Actualmente en todos los foros de discusión sobre desarrollo y equidad de Latinoamérica se está haciendo foco en la necesidad de asegurar la calidad de la educación, especialmente en la primaria y secundaria. Tanto nuestro gobierno como todos los partidos políticos coinciden con esta premisa. En este sentido, es encomiable el esfuerzo del gobierno actual que ha logrado que la inversión en educación haya superado el 6,4% del PIB.
Sin embargo, cuando se pregunta qué es calidad en educación, empiezan a surgir divergencias e incluso en algunos casos desconcierto. El término calidad proviene de otras esferas sociales, vinculadas al mercado y la producción. Cuando se habla de calidad educativa no todos los actores piensan exactamente en lo mismo. Algunos se centran en el resultado de los aprendizajes, otros en la cobertura del sistema educativo y la equidad en el acceso, otros en las posiciones en rankings internacionales e incluso otros no tienen claro cómo definirla.

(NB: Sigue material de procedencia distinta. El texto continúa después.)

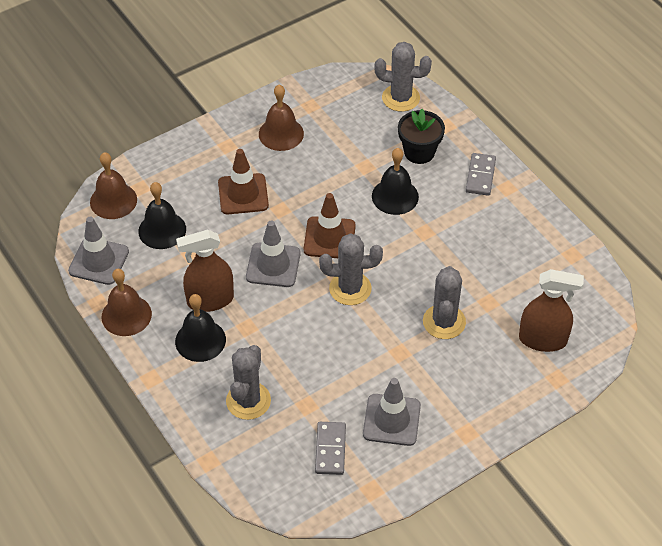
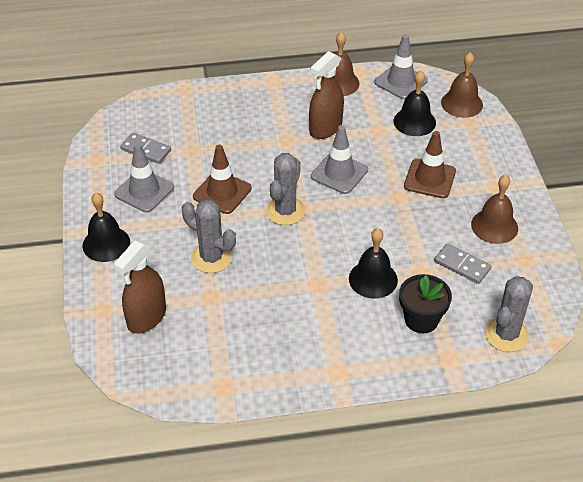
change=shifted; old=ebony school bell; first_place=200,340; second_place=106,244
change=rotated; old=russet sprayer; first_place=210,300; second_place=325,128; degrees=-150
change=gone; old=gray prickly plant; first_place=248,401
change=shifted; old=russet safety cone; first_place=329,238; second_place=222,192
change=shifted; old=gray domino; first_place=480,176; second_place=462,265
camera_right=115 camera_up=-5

Evidentemente, en el escenario global actual, una educación de calidad juega un rol clave en el desarrollo, equidad y bienestar de nuestras naciones latinoamericanas. También está a la vista que aún tenemos mucho por mejorar en este aspecto. Varios países de la región lo han comprendido y en ellos se han generado diversos movimientos de la sociedad civil que tienden a trabajar por la mejora de la educación a través de la colaboración con sus gobiernos y el seguimiento del cumplimiento de las políticas públicas al respecto. En esta línea se encuentran distintas iniciativas ciudadanas, como las pioneras Mexicanos Primero fundada en 2004 o Empresarios por la Educación de Colombia iniciada en 2002, el movimiento Todos por la Educación surgido en 2006 en Brasil y la Fundación 2020 que el año pasado se lanzó en Chile, entre otras iniciativas similares de la región.
¿Pero qué debe entenderse por una educación de calidad? Sencillamente es “hacer las cosas bien”. Esto supone necesariamente exigencia a los alumnos y a los docentes, disciplina, cumplir con los días y cantidad de horas de clase estipulados.

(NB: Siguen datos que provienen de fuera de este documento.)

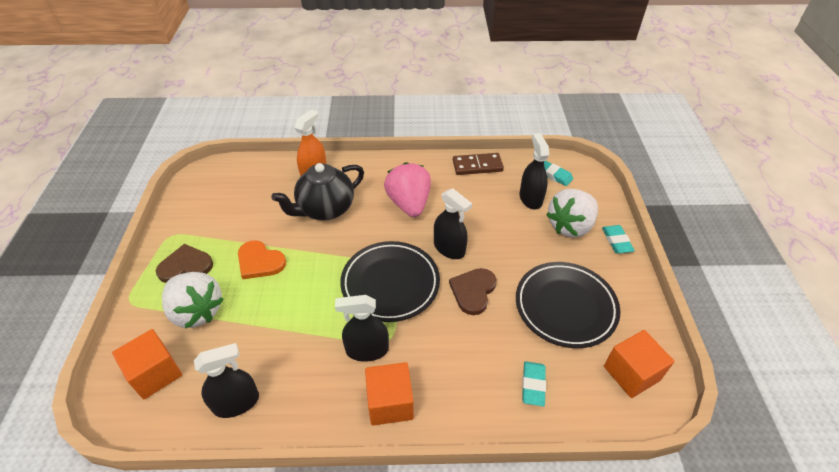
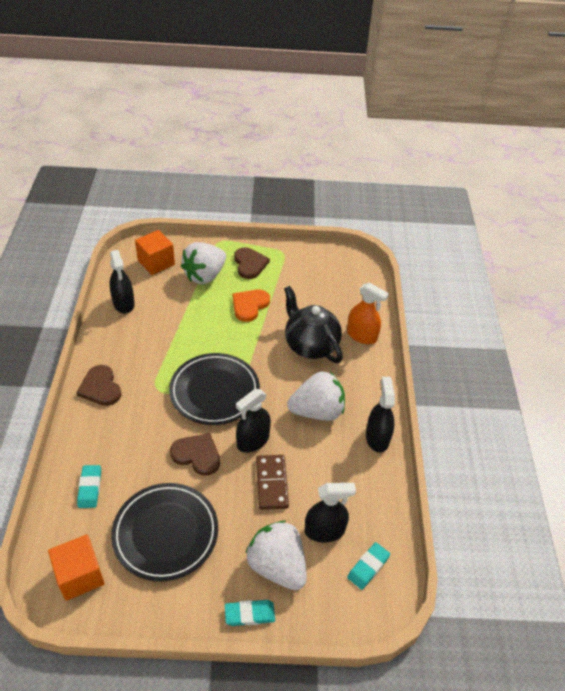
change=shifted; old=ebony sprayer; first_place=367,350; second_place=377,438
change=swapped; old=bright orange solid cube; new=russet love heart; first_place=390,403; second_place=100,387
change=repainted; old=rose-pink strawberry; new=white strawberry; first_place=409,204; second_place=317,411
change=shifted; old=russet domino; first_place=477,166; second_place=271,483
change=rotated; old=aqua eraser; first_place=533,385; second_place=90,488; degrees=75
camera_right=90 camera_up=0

Una educación de calidad implica profesores sólidamente formados (es necesario elegir a los mejores) y bien remunerados. También requiere contar con el imprescindible compromiso de los gremios y sindicatos de la educación, incorporar tecnología a los procesos de enseñanza–aprendizaje capacitando a los maestros y acercando a los educandos –especialmente a los de menos recursos– al uso y conocimiento de las nuevas tecnologías, brindar contención a los alumnos que más lo necesitan, actualizar los contenidos curriculares y a los docentes que deben dictarlos, someterse a evaluaciones externas que permitan realizar diagnósticos útiles para diseñar luego planes de mejora, y conocer y adaptar al propio contexto las mejores prácticas internacionales.
No es casual que los países del sudeste asiático estén logrando grandes avances en materia educativa: tenemos mucho que aprender de ellos y de otras naciones como Finlandia, en las cuales la figura del maestro es altamente valorada socialmente, entre otras razones, porque el acceso a esta profesión es realmente meritocrático. En la Argentina tenemos que lograr que ser docente vuelva a ser un orgullo y símbolo de status social. Tanto Finlandia como varios países asiáticos nos muestran hoy cuál es el camino a seguir para alcanzar esta meta.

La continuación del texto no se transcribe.